Darin drischt der einstige Vertraute Jürgen Möllemanns auf etliche Spitzenpolitiker ein. Am liebsten auf die der eigenen, derzeit ohnehin heftig kritisierten Partei. Über Guido Westerwelle urteilt der 58-Jährige, dieser sei „für eine Übergangszeit“ als Parteichef „kaum zu ersetzen“. Und wenn das „Westerwelle-Bashing“ weitergehe, „würde ich mir Sorgen um ihn machen“. Die Furcht ist schon jetzt so groß, dass er gleich zwei mögliche Nachfolger ins Spiel bringt: Gesundheitsminister Philipp Rösler und Generalsekretär Christian Lindner.

Damit ist Kubicki, der sagt, er gelte nicht als „ausgewiesener Westerwelle-Freund“, Aufmerksamkeit gewiss. Denn parteiinterne Kritiker ihres Vorsitzenden wagen sich trotz allen Grolls selten an die Öffentlichkeit. Hingegen nutzt der gelernte Rechtsanwalt den Schutz seiner Hausmacht im nördlichsten Bundesland ausgiebig für verbale Tiefschläge.
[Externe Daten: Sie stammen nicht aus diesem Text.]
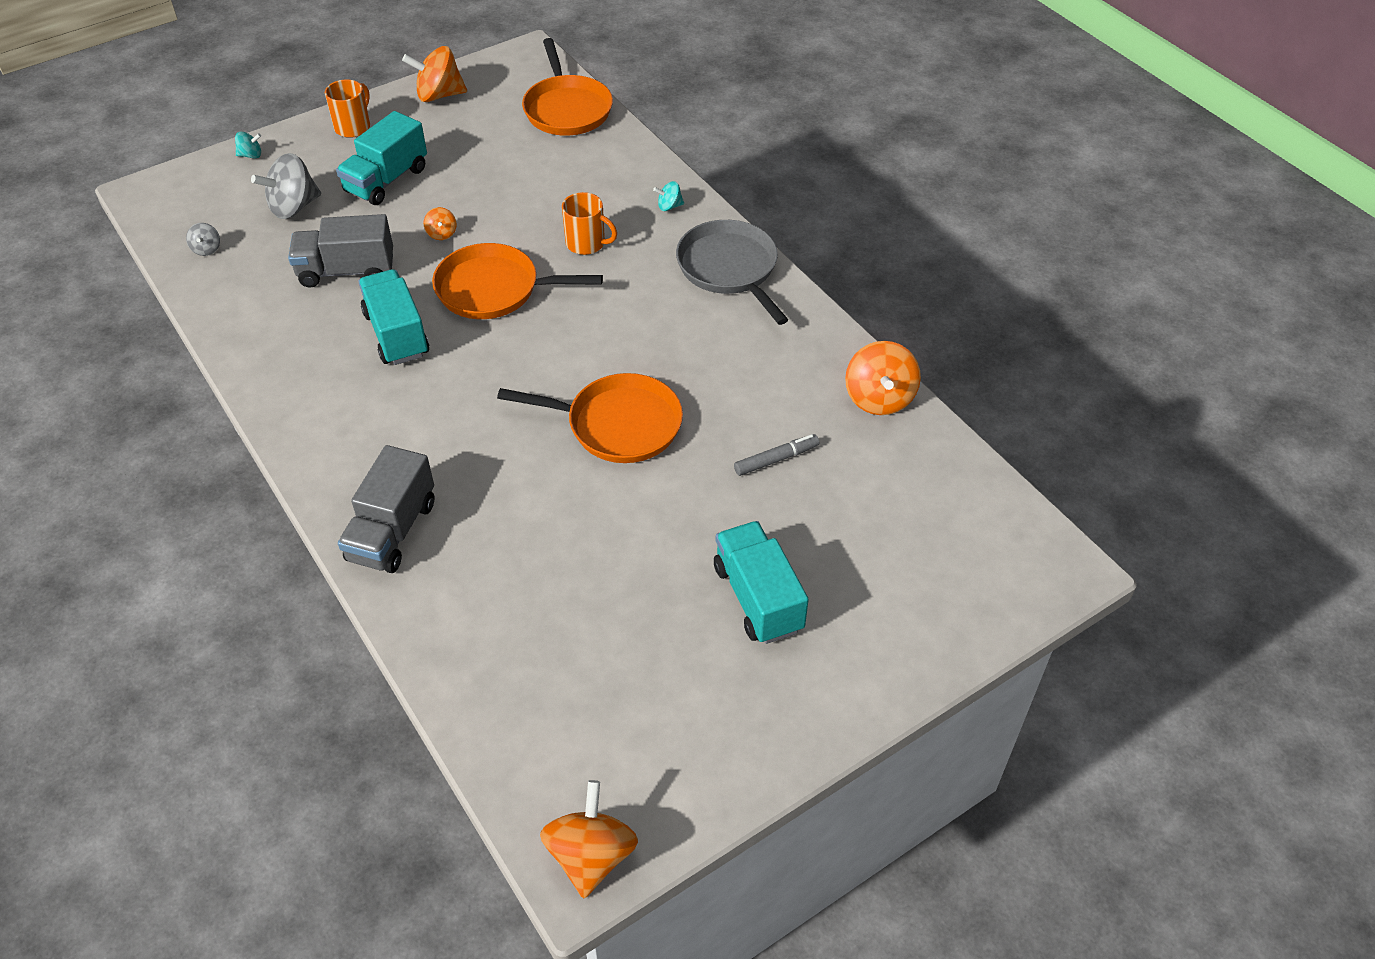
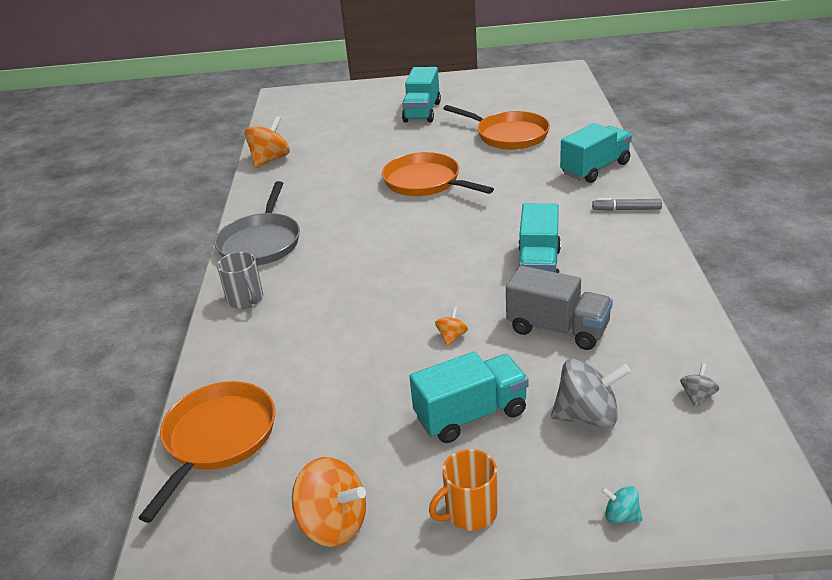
camera: 145 degrees left, 15 degrees down
(392, 531) = (595, 169): grey truck -> turquoise truck
(494, 289) = (441, 277): orange pan -> orange pan (508, 135)
(586, 243) = (339, 290): orange mug -> none
(591, 855) = (557, 72): orange spinning top -> none
(669, 206) = (246, 300): turquoise spinning top -> grey mug
(776, 459) = (356, 150): grey marker -> grey marker (626, 209)

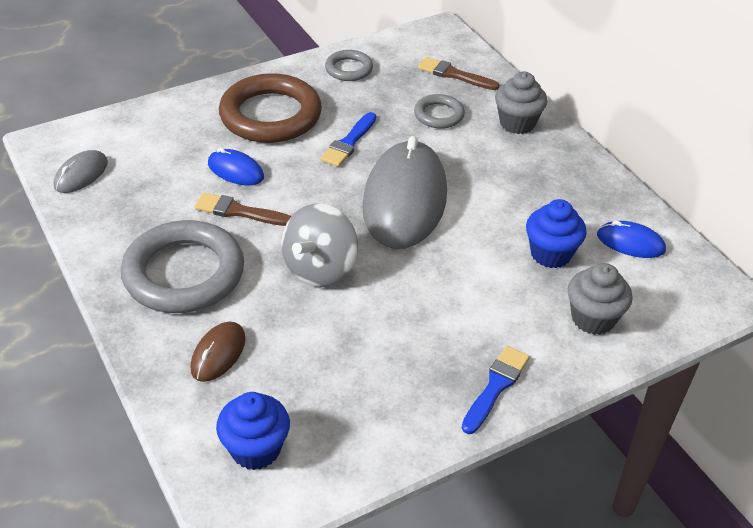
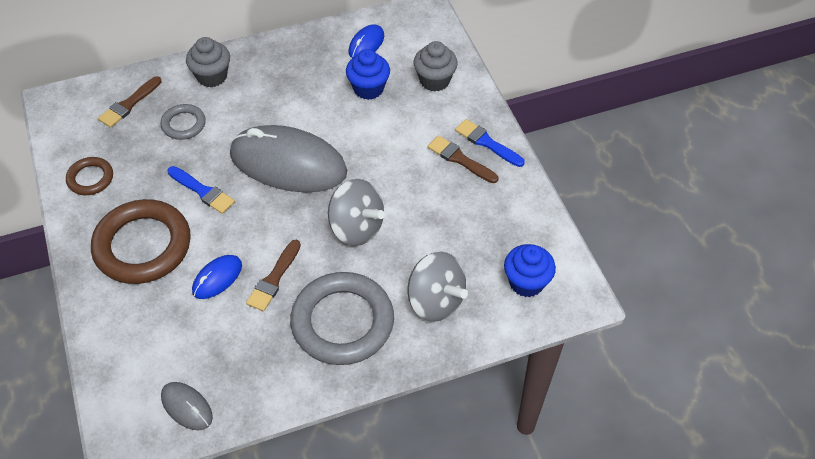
camera: 80 degrees left, 10 degrees up
(218, 354) = (435, 301): brown mouse -> grey spinning top
(349, 69) = (90, 178): grey ring -> brown ring
(456, 359) = (460, 159): none -> brown brush

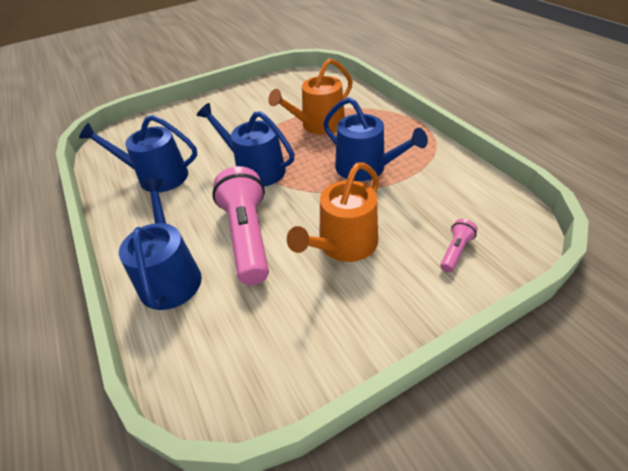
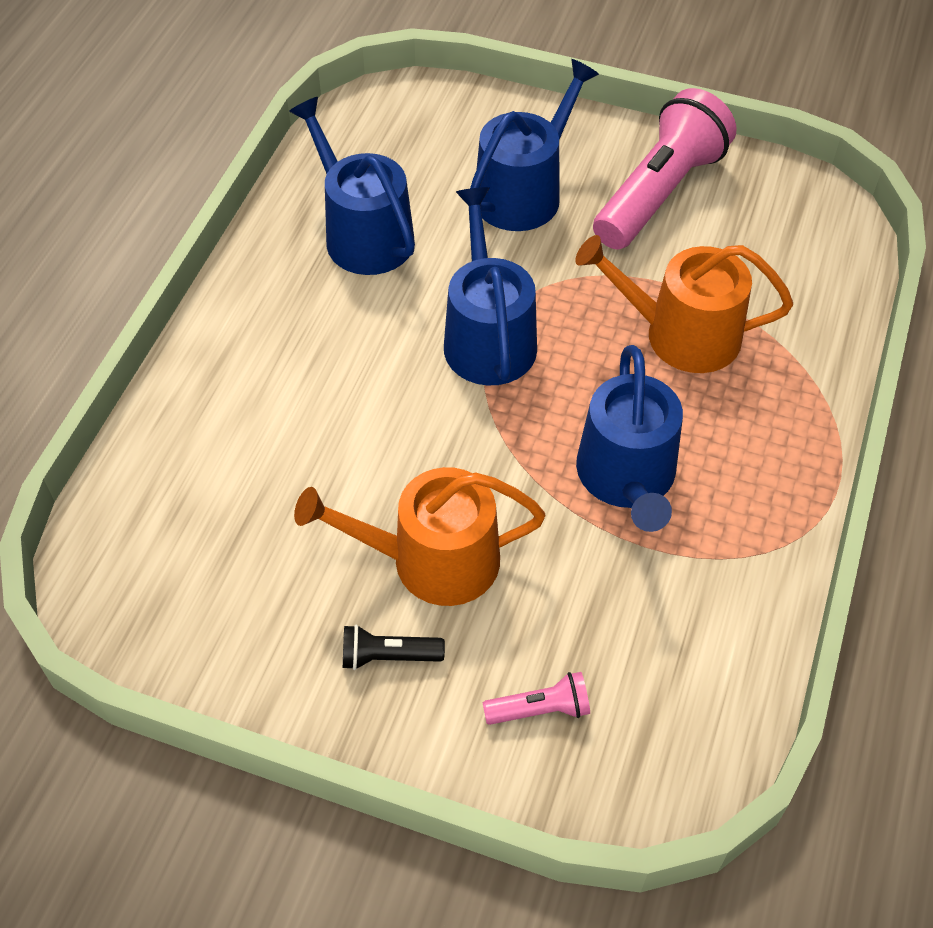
camera: 45 degrees right, 10 degrees up
(170, 276) = (216, 408): blue watering can -> blue watering can (524, 192)
(247, 236) = (348, 436): pink flashlight -> pink flashlight (659, 192)
(380, 289) = (388, 656): none -> black flashlight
Über den NRW-Wahlkämpfer Andreas Pinkwart urteilt Kubicki: „Wir haben Protagonisten in der Partei, die – weil sie keinen Arsch in der Hose haben – immer behaupten, die anderen seien schuld.“ Bayerns Ministerpräsident würde der zweifache Vater gern fragen: „Hat Ihre Abneigung gegen die Kopfpauschale auch damit zu tun, dass Ihre Familienplanung etwas aus dem Ruder gelaufen ist?“ Horst Seehofer hat ein Kind aus einer außerehelichen Beziehung.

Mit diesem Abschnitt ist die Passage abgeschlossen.